Charles Dickens was born in 1812 near Portsmouth, where his father was a clerk in the navy pay offices. His family was very poor and his father was put in prison for debt. Young Dickens was sent to work in 1823 to a blacking warehouse to support his family. Dickens’ poor upbringing made him very sensitive to the plight of the poor in society when he was older.                                                                                                                                                                                                                                                                                                                                                                                                                                                                                                                                                                                                              
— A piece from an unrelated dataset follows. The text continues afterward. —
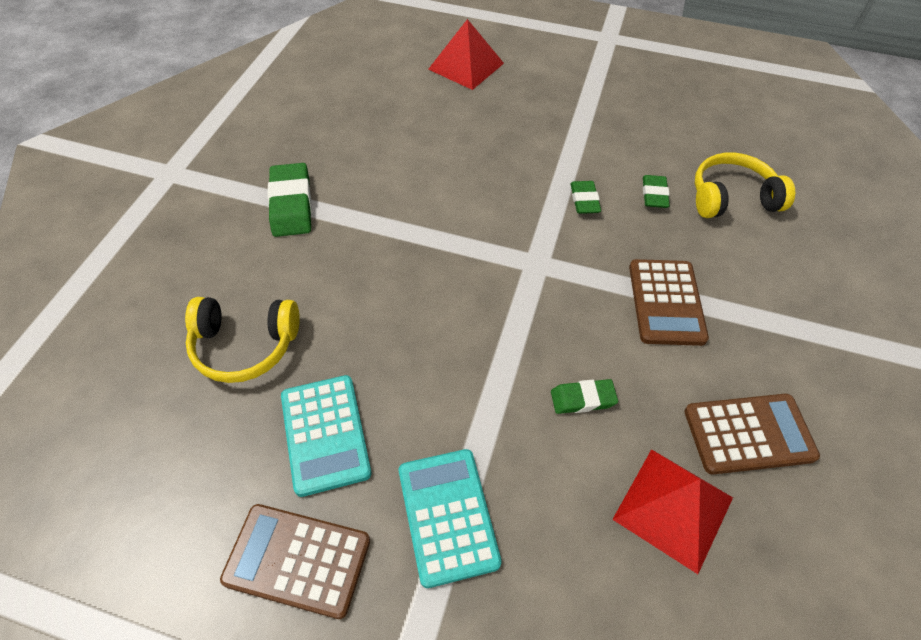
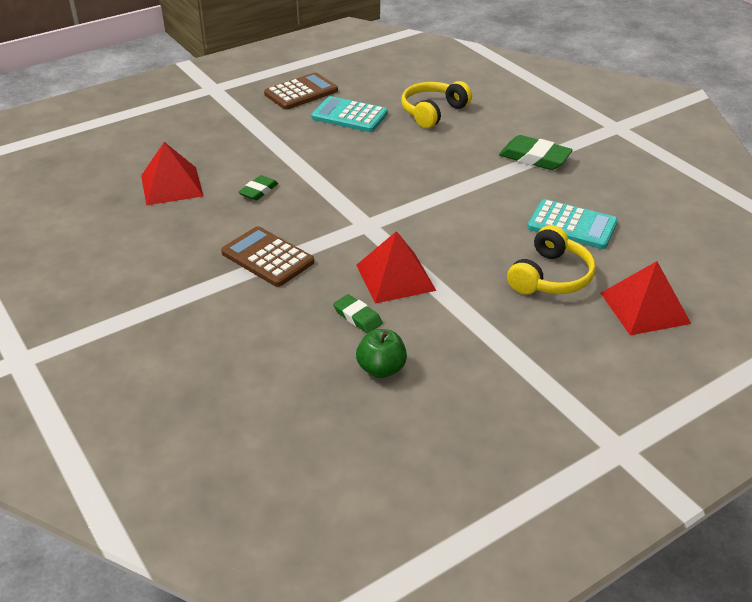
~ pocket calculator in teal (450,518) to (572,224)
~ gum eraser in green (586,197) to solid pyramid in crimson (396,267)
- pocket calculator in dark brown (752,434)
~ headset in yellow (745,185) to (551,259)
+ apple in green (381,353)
Most of the books that Dickens wrote dealt with the issue of poverty; his main aim was to send the message through society that the poor needed charity and generosity. He wrote ‘A Christmas Carol’ to point out the differences between the rich and the poor, and to encourage the rich to share their wealth and help the poor, and the needy. The book would have mainly been read to children, but it is an allegory and it has a deeper meaning than it first appears, so the adults who read it out would have a better understanding of it and the important moral it contains. ‘A Christmas Carol’ is written in staves, in music there are staves so he was trying to show the harmony of music of life, and it reflects the ‘Carol’ in the title. Charles Dickens has also used humour because as adults can see the deeper meaning of the story, children can understand the funny side. Humour is also used to soften the moral message to keep people entertained and interested. If it was kept too serious and preachy, people would find it boring. The character of Scrooge was slightly exaggerated to help communicate Dickens’ moral and social message to the reader.

The language used to describe Scrooge is in old fashioned English. In the paragraph that describes Scrooge, it has a repetition of S, which emphasises cold to show what type of person Scrooge is, this is called sibilance. The words ‘secret, self-contained and solitary as an oyster’ describes Scrooge as a person who doesn’t come out very often, and is always hidden away and secretive. Scrooge is associated with the cold but his nephew is associated with the warmth. Scrooge has a negative behaviour towards Christmas; he refuses to celebrate it with his nephew and he refuses to donate any money to the poor. In many ways, Scrooge represents the dominant values of his age. While many back then might not have been as vocal as Scrooge about it, the values he represents in the book were very common place. The descriptions show that Scrooge has a joyless life. ‘Solitary as an oyster’, this shows that like an oyster, he is alone and locks himself away from others. This character is quite exaggerated to try to get the message through about poverty and that people shouldn’t be so cold towards life. Marley’s Ghost, who represents Scrooge’s conscience, has come to visit Scrooge because Marley wants to try and change Scrooge’s Opinion on Christmas and poverty. Marley Wants to prevent Scrooge dying and regretting the way he lived life just like Marley did. Marley died regretting how he treated people, how selfish he was and how he never got to enjoy Christmas, he tells Scrooge to ‘make mankind his business’ and warns him of the arrival of the three spirits. Marley wants to try and get the message across to scrooge, “`Business!' cried the Ghost, wringing its hands again. `Mankind was my business. The common welfare was my business; charity, mercy, forbearance, and benevolence, were, all, my business. The dealings of my trade were but a drop of water in the comprehensive ocean of my business!'” This shows the importance of generosity and goodness. In this stave there are a lot of references to hell. “I wear the chain I forged in life, I made it link by link, and yard by yard; I girded it on of my own free will, and of my own free will I wore it.  Is its pattern strange to you?” His journeys are an "incessant torture of remorse"-another allusion to familiar ideas of Hell, yet the unending torture is here suggested to be emotional-spiritual rather than physical.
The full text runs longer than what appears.